Sen. Rockefeller Asserts Congressional Primacy Over Imperial EPA

From a news release, office of Sen. Jay Rockefeller (D-WV), “Rockefeller Introduces Legislation to Suspend EPA Action and Protect Clean Coal State Economies.” The Senator said:

Today, we took important action to safeguard jobs, the coal industry, and the entire economy as we move toward clean coal technology. This legislation will issue a two year suspension on EPA regulation of greenhouse gases from stationary sources—giving Congress the time it needs to address an issue as complicated and expansive as our energy future. Congress, not the EPA, must be the ideal decision-maker on such a challenging issue.

Two weeks ago, I sent a letter to EPA Administrator Lisa Jackson challenging EPA’s potential regulation of greenhouse gases. Administrator Jackson responded quickly and showed some willingness to move the agency’s timetable for regulation to the end of 2010. This is a positive change and good progress, but I am concerned it may not be enough time. We must set this delay in stone and give Congress enough time to consider a comprehensive energy bill to develop the clean coal technologies we need. At a time when so many people are hurting, we need to put decisions about clean coal and our energy future into the hands of the people and their elected representatives, not a federal environmental agency.

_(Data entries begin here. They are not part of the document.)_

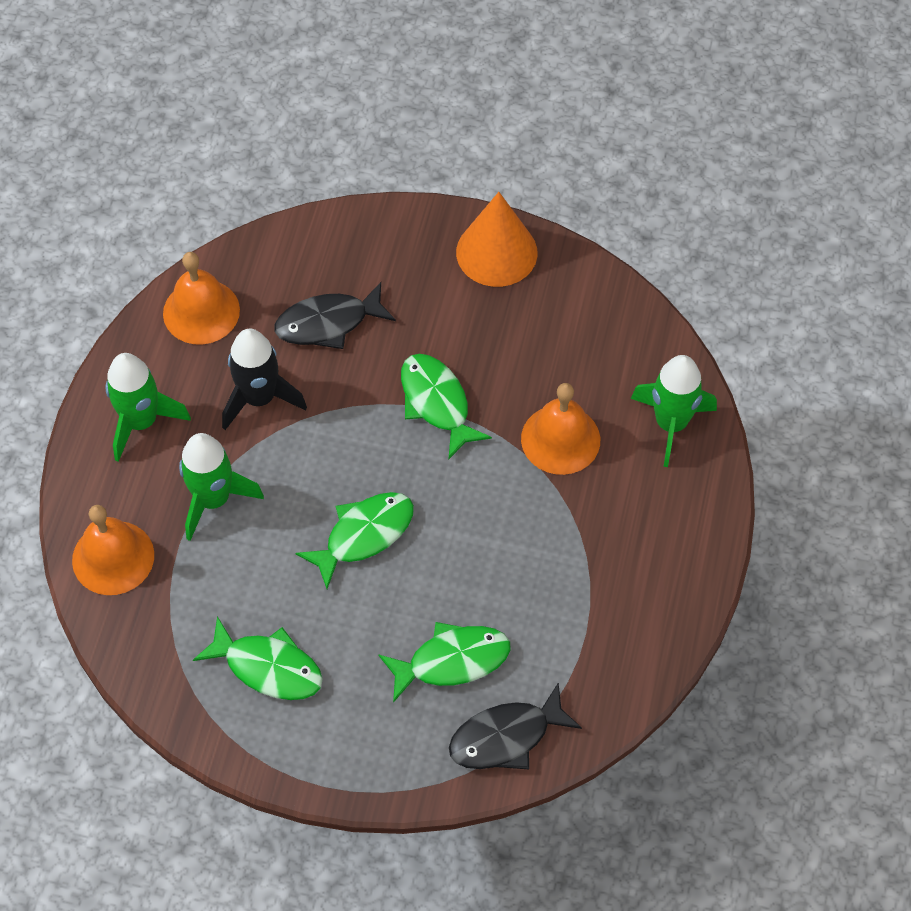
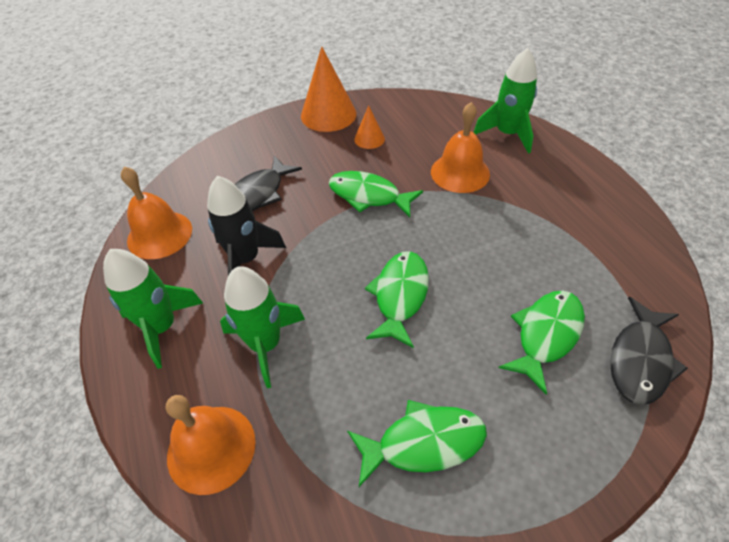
camera: 35 degrees left, 10 degrees down
(509, 323) = (369, 139): none -> orange cone

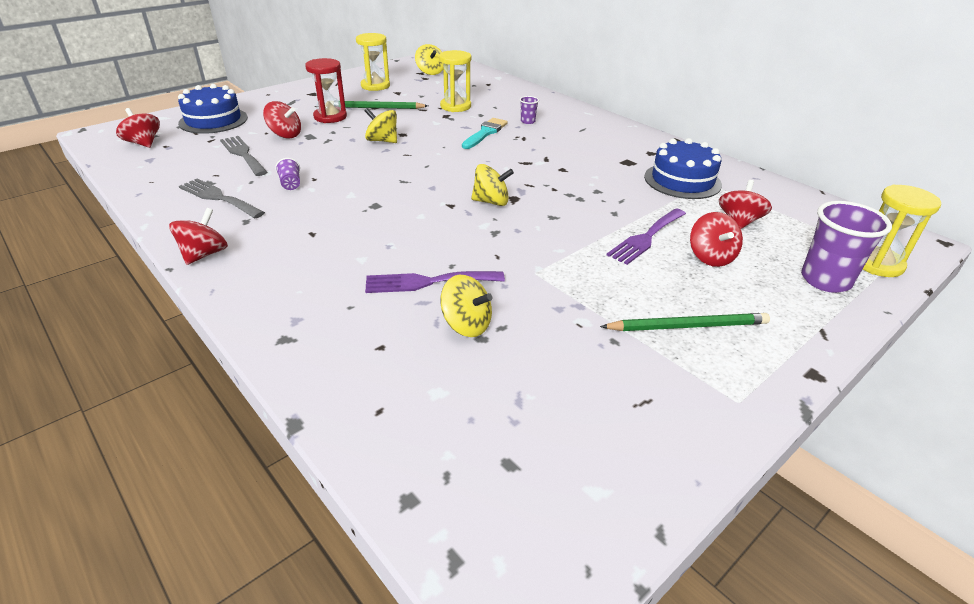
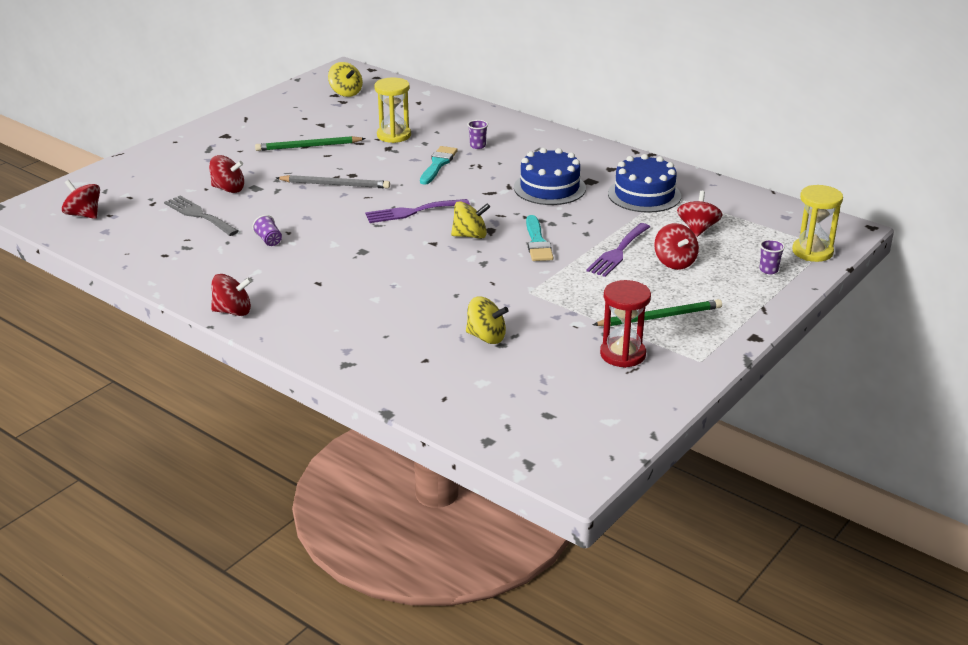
camera: 10 degrees left, 5 degrees down
(204, 254) = (233, 311): red spinning top -> red spinning top turned 75 degrees clockwise
(213, 120) = (138, 180): blue cake -> blue cake (549, 188)
(218, 198) = (207, 261): grey fork -> none
(330, 117) = (263, 163): red hourglass -> red hourglass (622, 354)
(375, 86) = (291, 118): yellow hourglass -> none
(382, 141) = (335, 184): yellow spinning top -> grey pencil
(428, 282) = (441, 310): purple fork -> purple fork (412, 212)
(559, 217) = (537, 242): none -> turquoise brush
(825, 280) = (768, 270): purple cup -> purple cup, size x0.47

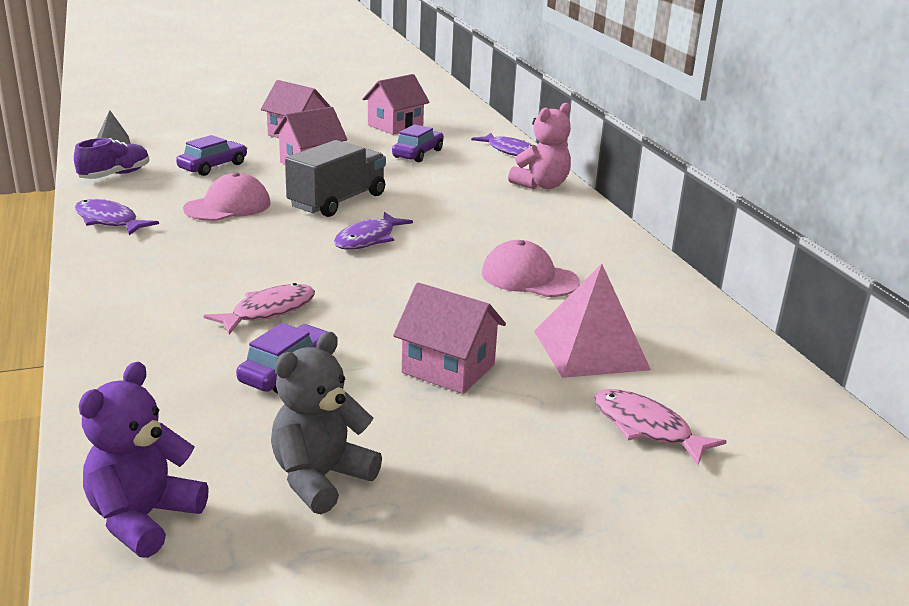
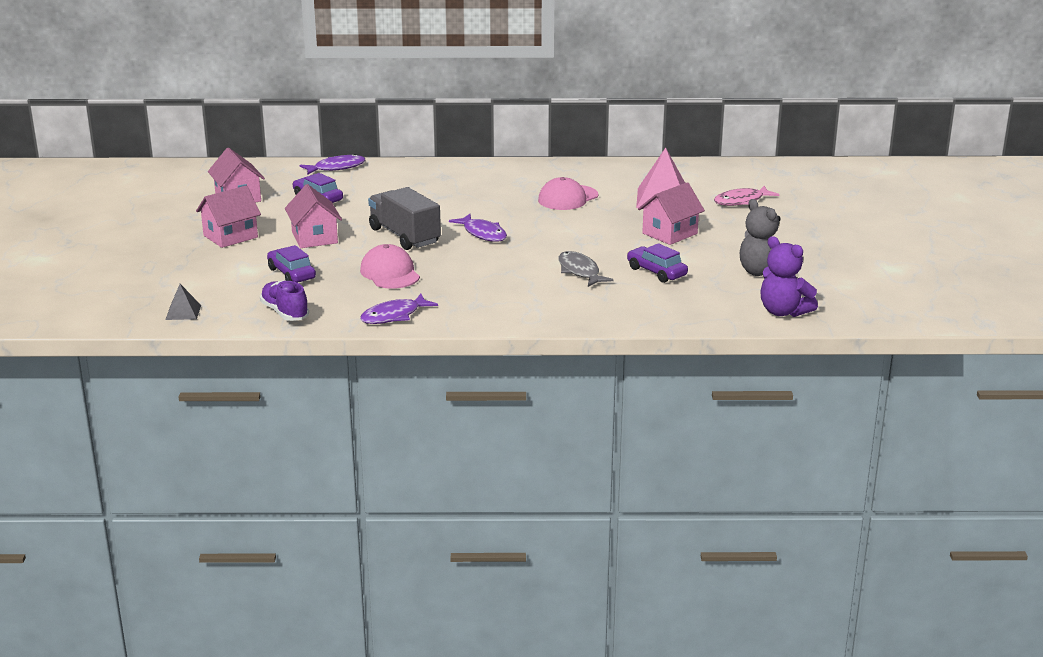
camera: 70 degrees left, 0 degrees up
(269, 311) = (580, 271): pink fish -> grey fish
(541, 185) = (417, 170): pink teddy bear -> none

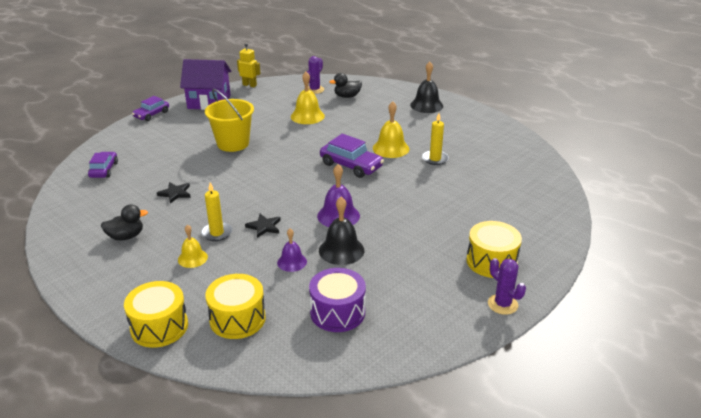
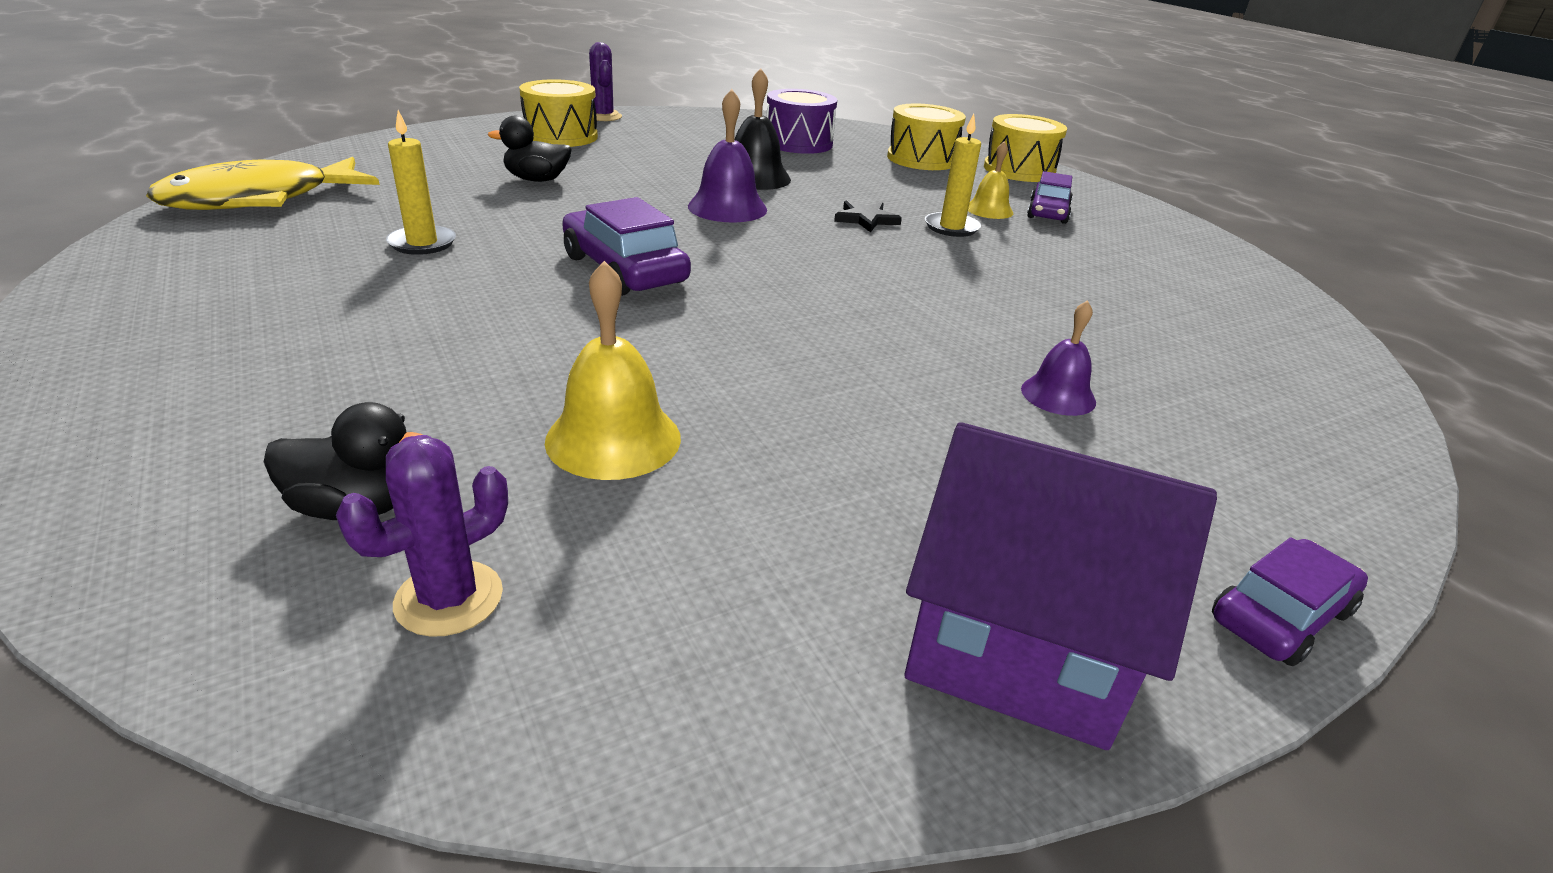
camera: 165 degrees left, 0 degrees up
(104, 170) = (1278, 389): purple car -> purple car (1048, 212)
(126, 236) = (1118, 252): black duck -> black duck (537, 180)
(175, 193) = (1050, 298): black star -> none
(233, 143) = (910, 389): yellow bucket -> none
(249, 85) = (773, 760): yellow robot -> none
(292, 262) = (835, 181): purple bell -> purple bell (1058, 395)
(390, 148) = (485, 283): yellow bell -> none
(426, 105) = (151, 383): black bell -> none
(527, 164) = (260, 199): none -> yellow fish

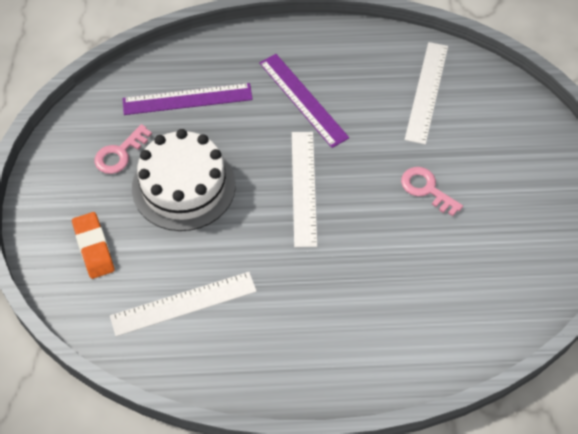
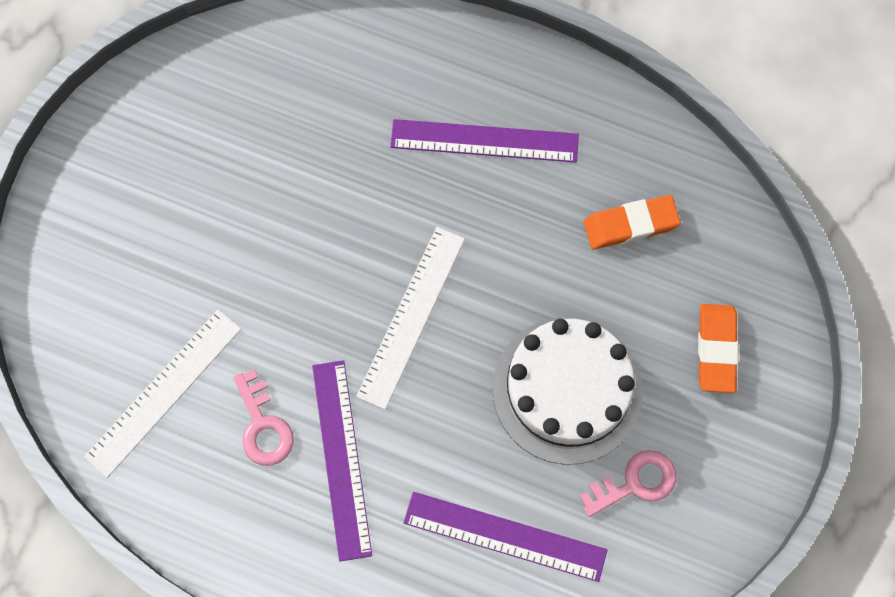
camera: 155 degrees left, 15 degrees up
(183, 303) = (630, 224): white ruler -> orange eraser
(314, 317) = (484, 141): none -> purple ruler
(426, 189) = (257, 244): pink key -> pink key (263, 426)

House legislation is being introduced by Rep. Nick Rahall (D-WV).

The National Association of Manufacturers opposes EPA regulation of greenhouse gas emissions under the Clean Air Act, and the NAM contends that the agency’s attempt to hit only large, stationary emitters lacks any statutory basis. Sen. Rockefeller’s legislation is a move in the right direction.

Sen. Lisa Murkowski (R-AK), who has sponsored a Congressional resolution of regulatory disapproval (S.J.Res. 26), issued a statement on Sen. Rockefeller’s bill:

Senator Rockefeller’s legislation is further evidence of the growing, bipartisan, and bicameral resistance to EPA’s back-door climate regulations. Given the overwhelming opposition to these actions, I’m hopeful that this bill will draw additional support and advance quickly.

If that does not occur, the disapproval resolution is guaranteed consideration in the Senate. It’s imperative that senators have an opportunity to vote on whether or not they support EPA’s costly, unilateral and unprecedented attempt to impose these command-and-control regulations.